According to GAIN, Inc. President and TeamAsia Founder Monette Iturralde-Hamlin, the organization was conceived a few years ago by collaborative players in the government, academe, and industry sectors as a response to the country’s drop in English proficiency — to steer, strengthen, and safeguard the competitiveness of the Filipino.
Their first convention in 2018 centered on the theme of producing globally competitive individuals ready to tackle the fourth industrial revolution. An offshoot was a proposal for a law to set English standards, as well as a bill for global competitiveness filed by then-Senator Pia Cayetano.
This year’s theme, “The Future Workforce and Graduates for the SMART City Revolution: Towards Global Competitiveness and Human Capital Development,” tackled technology’s prevalence in today’s business environment and its impact on the Philippines’ global competitiveness and human capital development.
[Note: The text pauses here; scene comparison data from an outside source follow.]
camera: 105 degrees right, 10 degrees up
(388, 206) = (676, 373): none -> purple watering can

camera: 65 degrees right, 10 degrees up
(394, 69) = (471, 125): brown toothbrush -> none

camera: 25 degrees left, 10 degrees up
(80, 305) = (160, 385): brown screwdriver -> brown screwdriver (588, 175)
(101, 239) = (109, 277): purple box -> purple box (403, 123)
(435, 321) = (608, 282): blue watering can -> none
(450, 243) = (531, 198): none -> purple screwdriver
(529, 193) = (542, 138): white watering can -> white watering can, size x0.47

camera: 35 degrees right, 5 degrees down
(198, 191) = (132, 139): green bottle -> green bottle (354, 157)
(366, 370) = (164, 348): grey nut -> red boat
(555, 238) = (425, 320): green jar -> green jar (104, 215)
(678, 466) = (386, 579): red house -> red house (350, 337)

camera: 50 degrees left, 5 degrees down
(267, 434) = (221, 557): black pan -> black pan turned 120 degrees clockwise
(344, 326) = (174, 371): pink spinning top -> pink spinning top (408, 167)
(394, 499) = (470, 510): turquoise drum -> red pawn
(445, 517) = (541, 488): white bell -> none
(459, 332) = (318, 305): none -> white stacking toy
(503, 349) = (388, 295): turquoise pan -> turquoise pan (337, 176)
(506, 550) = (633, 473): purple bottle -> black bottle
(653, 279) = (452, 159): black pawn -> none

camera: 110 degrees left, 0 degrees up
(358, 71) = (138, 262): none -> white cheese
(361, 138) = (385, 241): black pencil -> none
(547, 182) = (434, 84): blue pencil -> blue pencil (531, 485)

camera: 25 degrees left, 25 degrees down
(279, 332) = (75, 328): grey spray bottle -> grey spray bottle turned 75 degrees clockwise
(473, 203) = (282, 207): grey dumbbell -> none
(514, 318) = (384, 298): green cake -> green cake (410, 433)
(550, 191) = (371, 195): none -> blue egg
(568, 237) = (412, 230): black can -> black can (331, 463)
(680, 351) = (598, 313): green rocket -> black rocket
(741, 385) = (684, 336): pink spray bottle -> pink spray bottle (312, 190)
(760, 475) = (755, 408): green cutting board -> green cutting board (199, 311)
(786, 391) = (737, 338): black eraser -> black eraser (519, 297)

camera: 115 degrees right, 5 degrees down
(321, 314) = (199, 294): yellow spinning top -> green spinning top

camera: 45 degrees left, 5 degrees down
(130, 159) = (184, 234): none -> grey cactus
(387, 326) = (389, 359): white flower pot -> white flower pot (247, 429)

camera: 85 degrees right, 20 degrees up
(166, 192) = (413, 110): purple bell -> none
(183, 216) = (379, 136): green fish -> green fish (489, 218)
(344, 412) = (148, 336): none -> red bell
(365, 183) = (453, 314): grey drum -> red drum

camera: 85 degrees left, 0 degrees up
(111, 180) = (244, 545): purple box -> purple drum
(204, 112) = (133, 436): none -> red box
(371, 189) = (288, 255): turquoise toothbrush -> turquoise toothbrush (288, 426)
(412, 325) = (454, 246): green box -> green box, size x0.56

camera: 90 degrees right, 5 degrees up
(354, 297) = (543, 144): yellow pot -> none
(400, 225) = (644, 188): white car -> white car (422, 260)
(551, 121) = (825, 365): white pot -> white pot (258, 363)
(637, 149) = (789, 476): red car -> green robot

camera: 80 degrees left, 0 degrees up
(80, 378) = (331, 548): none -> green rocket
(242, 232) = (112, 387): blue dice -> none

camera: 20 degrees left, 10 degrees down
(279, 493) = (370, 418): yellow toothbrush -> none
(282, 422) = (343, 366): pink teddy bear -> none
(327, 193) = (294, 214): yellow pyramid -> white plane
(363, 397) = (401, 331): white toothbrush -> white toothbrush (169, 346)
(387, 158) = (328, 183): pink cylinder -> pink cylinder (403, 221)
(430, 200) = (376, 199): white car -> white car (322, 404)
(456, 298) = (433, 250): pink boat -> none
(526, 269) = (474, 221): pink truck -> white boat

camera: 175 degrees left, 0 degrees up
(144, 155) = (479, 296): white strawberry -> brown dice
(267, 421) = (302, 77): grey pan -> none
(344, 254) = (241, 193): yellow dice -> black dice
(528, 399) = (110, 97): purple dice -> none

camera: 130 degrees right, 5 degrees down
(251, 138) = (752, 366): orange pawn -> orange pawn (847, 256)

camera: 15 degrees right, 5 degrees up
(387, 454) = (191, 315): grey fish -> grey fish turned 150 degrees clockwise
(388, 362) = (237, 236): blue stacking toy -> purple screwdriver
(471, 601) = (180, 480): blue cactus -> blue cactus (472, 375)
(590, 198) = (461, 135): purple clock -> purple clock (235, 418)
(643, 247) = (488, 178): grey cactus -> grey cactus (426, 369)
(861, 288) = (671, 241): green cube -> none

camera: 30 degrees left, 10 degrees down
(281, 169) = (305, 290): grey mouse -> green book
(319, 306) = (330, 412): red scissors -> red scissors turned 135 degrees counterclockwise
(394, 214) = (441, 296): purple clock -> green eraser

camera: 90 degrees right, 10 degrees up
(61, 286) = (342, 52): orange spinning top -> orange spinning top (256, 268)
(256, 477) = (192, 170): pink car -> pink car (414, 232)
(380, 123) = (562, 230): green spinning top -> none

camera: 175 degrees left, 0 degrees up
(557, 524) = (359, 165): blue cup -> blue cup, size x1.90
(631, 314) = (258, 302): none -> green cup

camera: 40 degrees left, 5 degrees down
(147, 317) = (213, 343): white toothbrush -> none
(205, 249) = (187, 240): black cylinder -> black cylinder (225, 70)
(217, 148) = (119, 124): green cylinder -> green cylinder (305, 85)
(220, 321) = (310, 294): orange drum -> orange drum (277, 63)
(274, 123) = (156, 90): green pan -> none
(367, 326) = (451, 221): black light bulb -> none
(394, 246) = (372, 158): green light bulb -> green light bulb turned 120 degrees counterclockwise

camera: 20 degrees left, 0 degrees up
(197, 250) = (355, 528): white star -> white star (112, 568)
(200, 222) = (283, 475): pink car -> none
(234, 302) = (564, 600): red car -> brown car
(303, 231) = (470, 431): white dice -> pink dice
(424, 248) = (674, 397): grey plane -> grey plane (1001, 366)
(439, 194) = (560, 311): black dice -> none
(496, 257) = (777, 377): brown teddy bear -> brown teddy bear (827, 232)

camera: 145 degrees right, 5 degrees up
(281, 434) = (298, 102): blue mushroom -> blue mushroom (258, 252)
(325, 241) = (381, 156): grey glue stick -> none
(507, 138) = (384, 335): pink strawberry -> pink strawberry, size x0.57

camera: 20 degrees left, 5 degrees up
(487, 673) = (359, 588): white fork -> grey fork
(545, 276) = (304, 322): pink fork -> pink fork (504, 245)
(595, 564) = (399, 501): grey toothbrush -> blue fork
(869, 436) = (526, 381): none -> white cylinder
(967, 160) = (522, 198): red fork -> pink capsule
Various discussions honed in on the need to transform Philippine cities and infrastructure to be able to provide faster and more efficient services at par with the ASEAN Smart Cities Network, attract more foreign investment, and create more local job opportunities.
Doing the basics well
Grace Abella-Zata, CEO of thought leadership platform IRC Institute, explains that our integration into the Smart Cities Framework is crucial because of ASEAN’s high growth rates. Such an integration will help solve issues like congestion and ensure that no one gets left behind.
It’s not all about integrating technology into our processes, however. Factors such as soft skills are just as important. “If we really want to succeed, we must equip our people with the right skills,” Hamlin says. One’s readiness to learn and ability to work with people are just as important as intelligence and digital literacy. There is a preference among companies to collaborate with those who can work in teams, influence decisions, and foster leadership.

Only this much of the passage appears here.